Arianda’s screen presence until that time had been relatively unknown, limited to small parts in Midnight in Paris, Win Win, and Tower Heist. Yet her Broadway persona and singing capability was more than convincing.

But perhaps the real twist is not Joplin’s casting but its producer, none other than Peter Newman. After scrapping The Gospel According to Janis, Newman’s goal in teaming with Durkin was to make an indie film for the smaller budget of $20 million. Still in complete control of Joplin’s songs, Dalton’s book, and the remainder of her estate, Newman’s plan was still to have Joplin follow the last six months of the singer’s life, not unlike later drafts of The Gospel According to Janis.

Yet Deadline points out that a lack of musical rights did not stop Andre 3000’s Jimi: All is By My Side from getting made, promising a chance for Amy Adams’s version yet.

August 2013 – After first starting conversations in October of 2012, Lee Daniels (Precious, The Butler) has signed on as the new director for Get it While You Can. And in a talk with The Hollywood Reporter, he’s very enthusiastic. “This is my next project for sure,” Daniels said.

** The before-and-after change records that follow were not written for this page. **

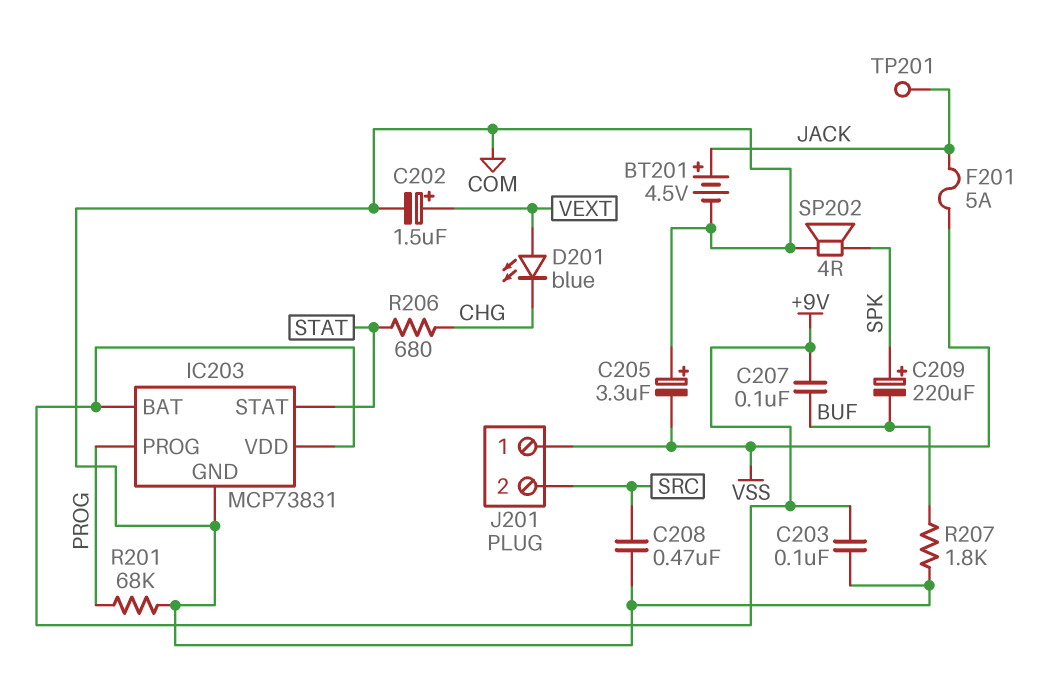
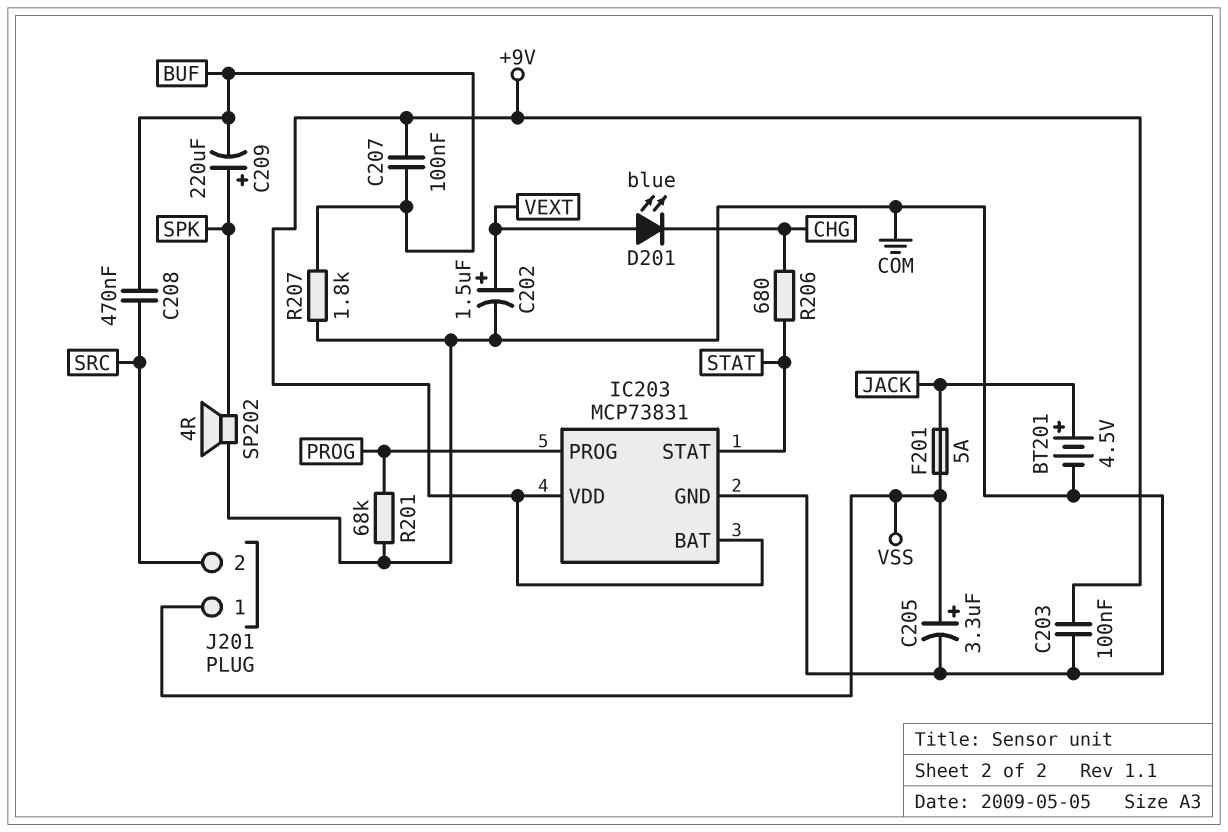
C205: 3.3uF (plus COM, minus VSS) -> 3.3uF (plus VSS, minus COM)
C208: 470nF (COM, SRC) -> 470nF (BUF, SRC)
TP201: test point (JACK) -> none

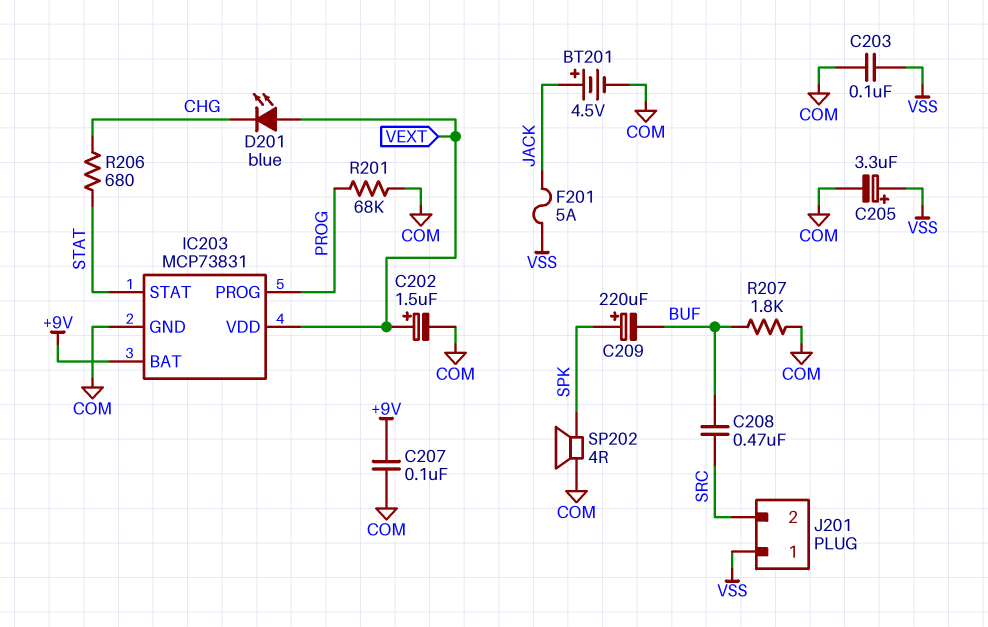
C203: 100nF (+9V, COM) -> 100nF (COM, VSS)
C207: 100nF (+9V, BUF) -> 100nF (+9V, COM)
IC203 pin VDD: +9V -> VEXT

On working with Adams, Daniels added, “Guess what? She can sing her ass off!”

November 2014Get it While You Can has moved from attracting the It Girl stars to attaching the It Guy directors, now moving on to the Academy’s new favorite Jean-Marc Vallee (Wild, Dallas Buyers Club). This final update is still breaking with no new word from Vallee or Adams, but production of Get it While You Can is now scheduled for 2015. Meanwhile, Sean Durkin’s film, which IMDb now lists as Janis rather than Joplin, is still stuck in development.

Keep in mind however that Joplin/Janis’s producer Peter Newman still holds the music rights to Durkin’s film, while Vallee’s is only drawing from a script by Ron Terry.

So which is truly the real project? The one with the actual star and director attached, or the indie film that happens to have all the songs? And will either of them actually get made?

Sadly this song and dance has gone on longer than Joplin’s musical career, and all it has given us are a bunch of Cheap Thrills.